Determine \(\omega_0\), R, and \(\delta\) so as to write the given expression in the form
\(u=R\cos(\omega_0 t-\delta)\)

\(\color{blue}{u=4\cos(3t)-2\sin(3t)},~\text{My Problem}\)

I know that,

\(u(t)=A\cos(\omega_0 t)+B\sin(\omega_0 t)\)\(\omega_0=\sqrt{\dfrac{k}{m}}\)

\(A=R\cos(\delta),~~B=R\sin(\delta)~~\Rightarrow~R=\sqrt{A^2+B^2},~\tan(\delta)=\dfrac{B}{A}\)

So that means that,
\(\omega_0=3\)

\(A=4\)

\(B=-2\)

\(R=2\sqrt{5}\)

\(\delta=\tan^{-1}(\dfrac{-2}{4})\approx-.463648\)

Now I am a little confused as to where to go from here.
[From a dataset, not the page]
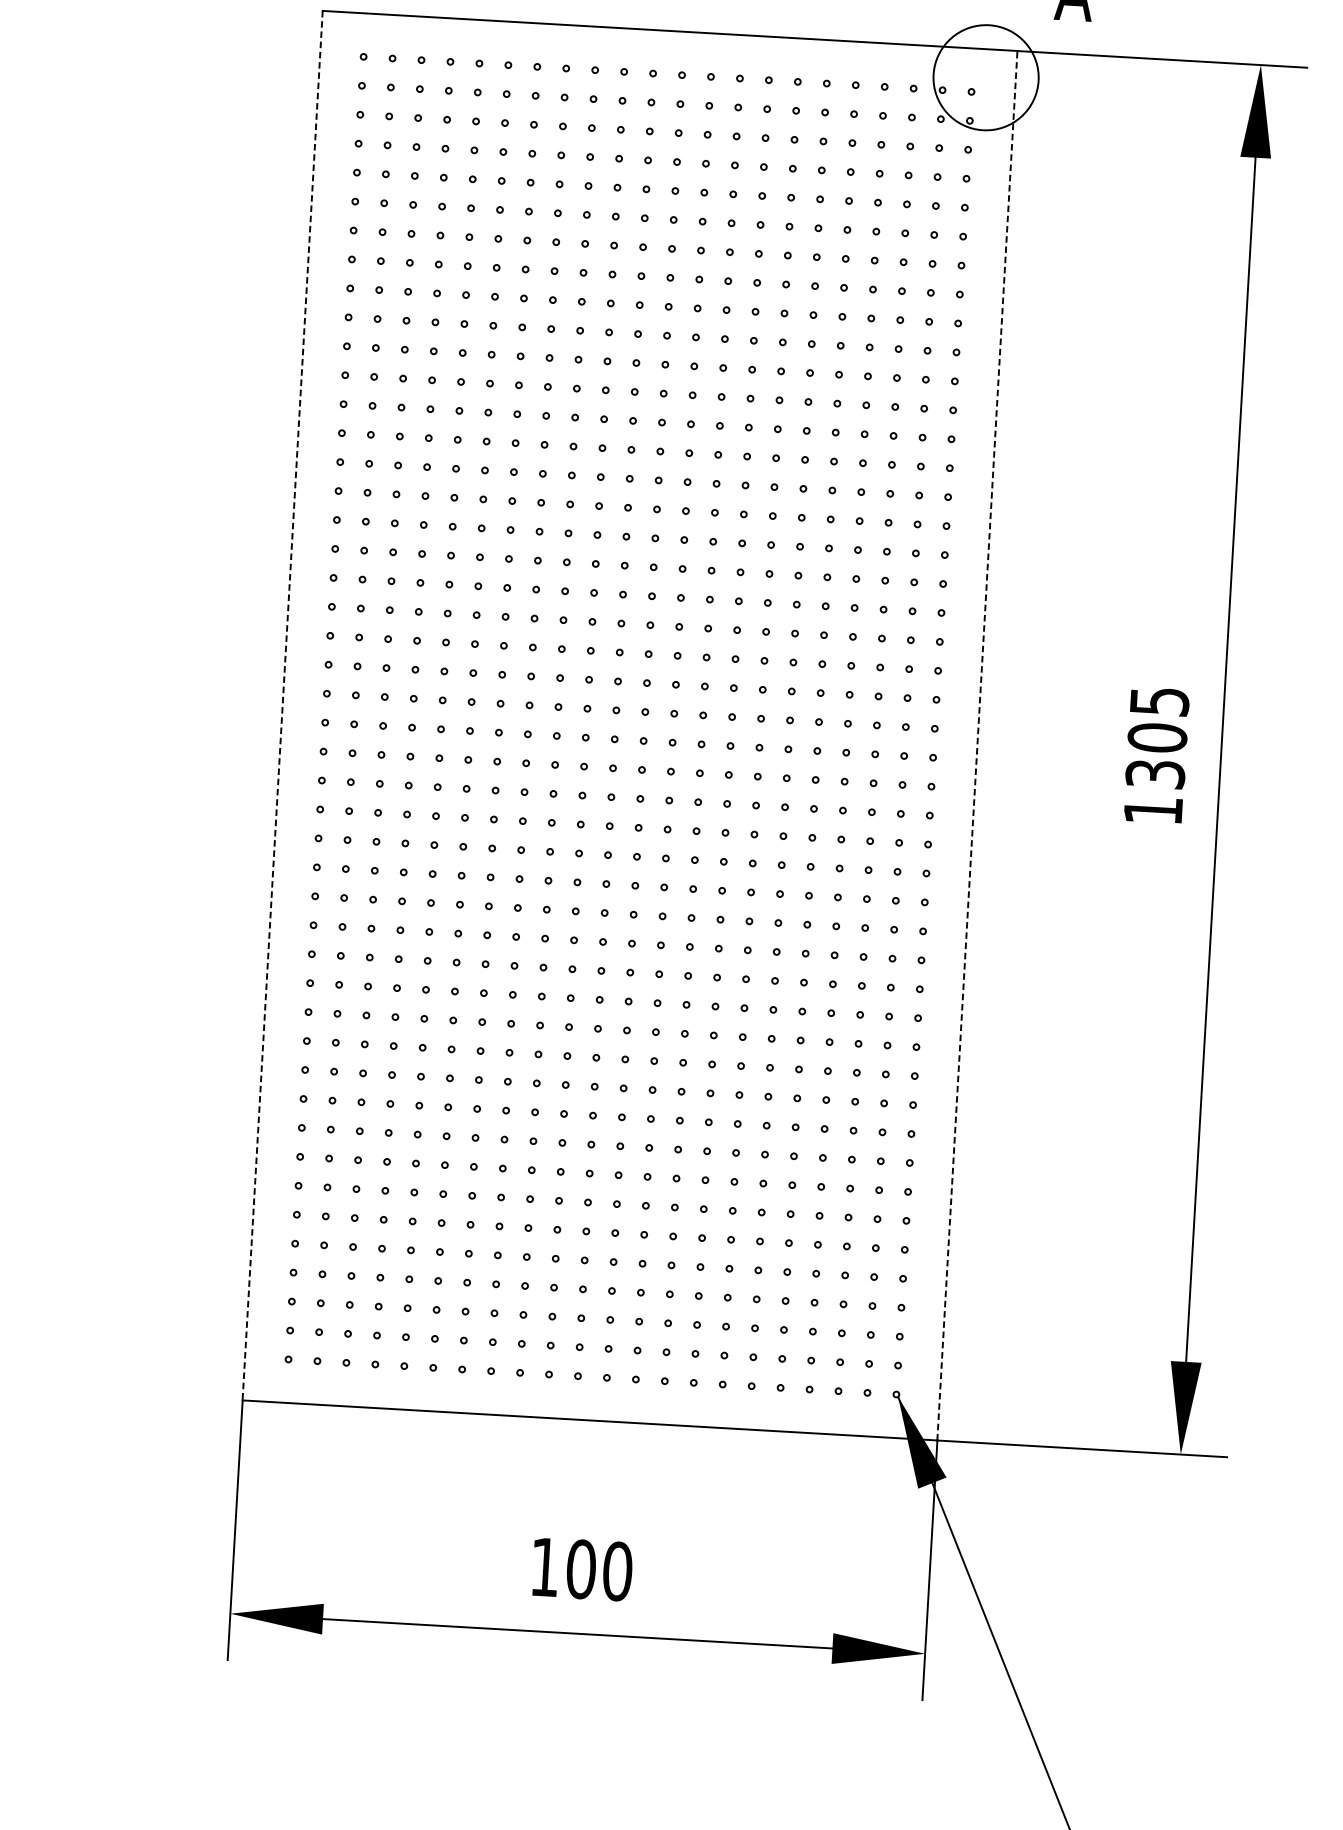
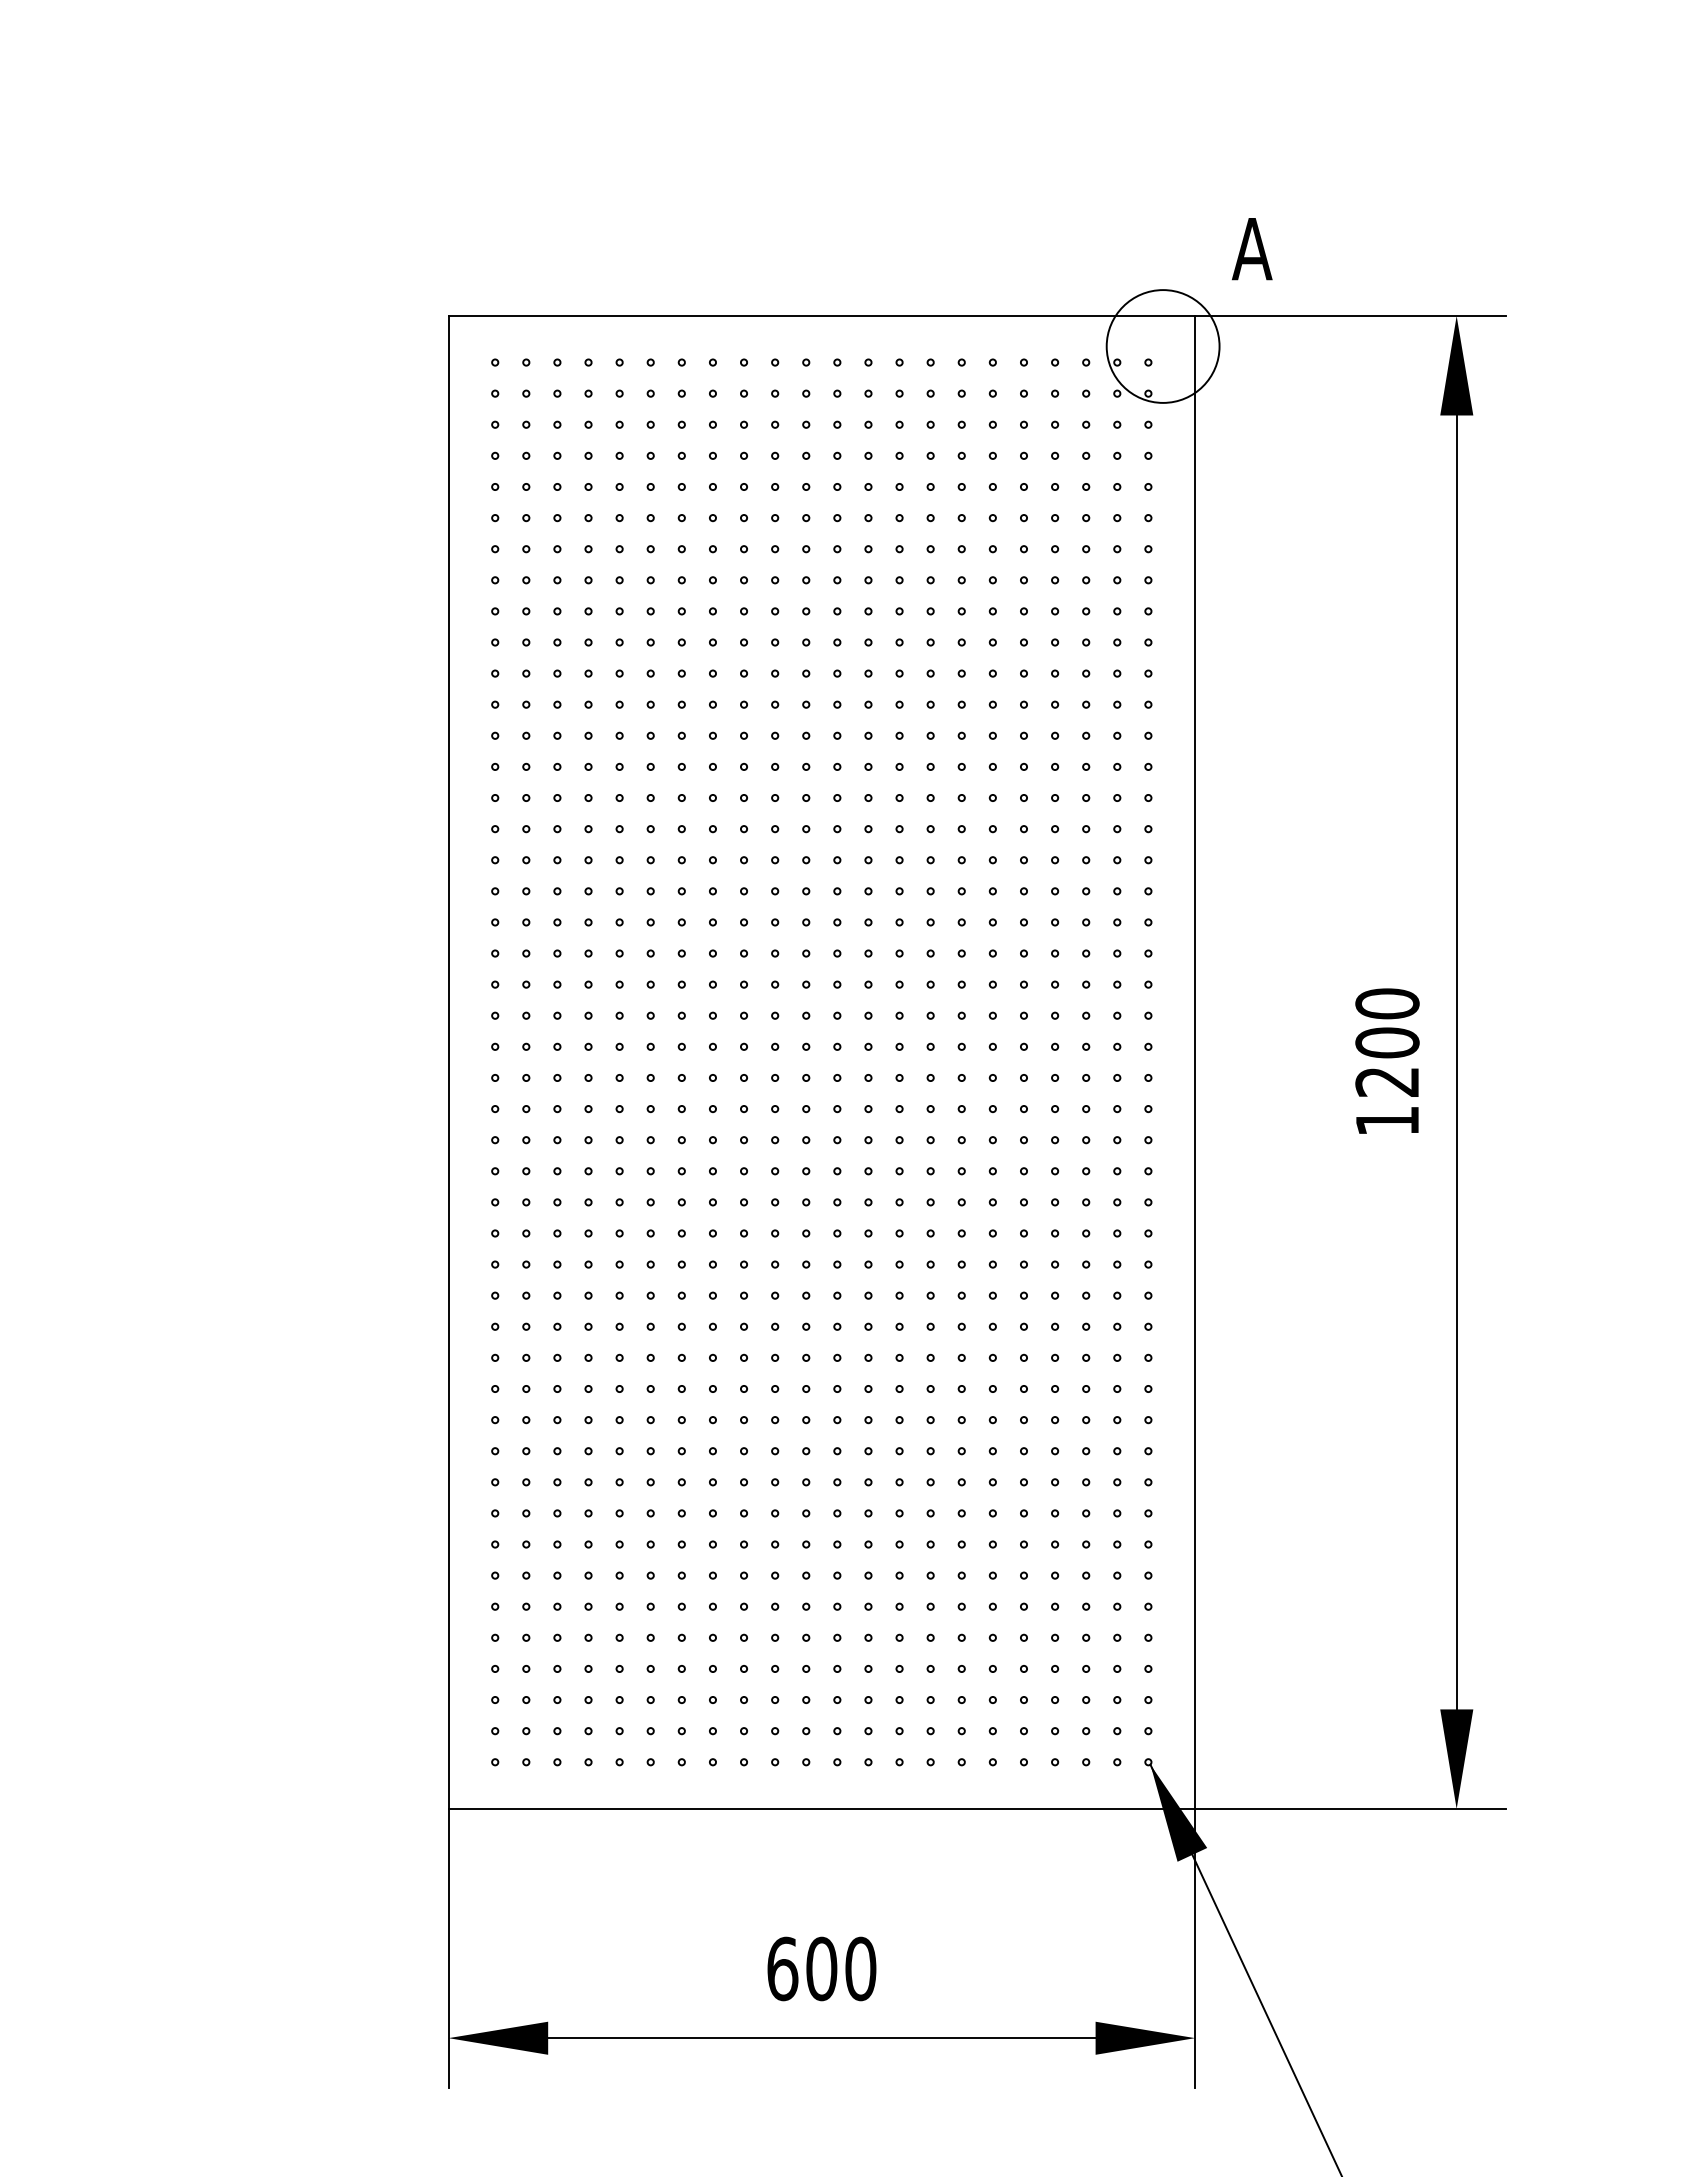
line: (282, 705) -> (448, 1062), dashed -> solid
text: (1157, 737) -> (1387, 1042), 1305 -> 1200
line: (977, 745) -> (1195, 1062), dashed -> solid
text: (544, 1566) -> (782, 1968), 100 -> 600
Any thoughts?ADDITIONAL THOUGHTS:
Would I then just plug in the values into the desired format above?

 

[topsquark]

The title may be incorrect, I named this after the section of my book in which this is located.

My problem is as follows.

Determine \(\omega_0\), R, and \(\delta\) so as to write the given expression in the form
\(u=R\cos(\omega_0 t-\delta)\)

\(\color{blue}{u=4\cos(3t)-2\sin(3t)},~\text{My Problem}\)

I know that,

\(u(t)=A\cos(\omega_0 t)+B\sin(\omega_0 t)\)\(\omega_0=\sqrt{\dfrac{k}{m}}\)

\(A=R\cos(\delta),~~B=R\sin(\delta)~~\Rightarrow~R=\sqrt{A^2+B^2},~\tan(\delta)=\dfrac{B}{A}\)

So that means that,
\(\omega_0=3\)

\(A=4\)

\(B=-2\)

\(R=2\sqrt{5}\)

\(\delta=\tan^{-1}(\dfrac{-2}{4})\approx-.463648\)

Now I am a little confused as to where to go from here. Any thoughts?ADDITIONAL THOUGHTS:
Would I then just plug in the values into the desired format above?

Looks good. One note: When I graphed these (easiest way to check) I needed several more digits for the phase shift to make it work right.

-Dan

 

[alane1994]

Is the phase shift the \(\delta\)?

 

[MarkFL]

I have moved this topic to our Trigonometry sub-forum since the problem, while it comes from an application of a second order linear ODE, involves only trigonometry. I have also edited the title.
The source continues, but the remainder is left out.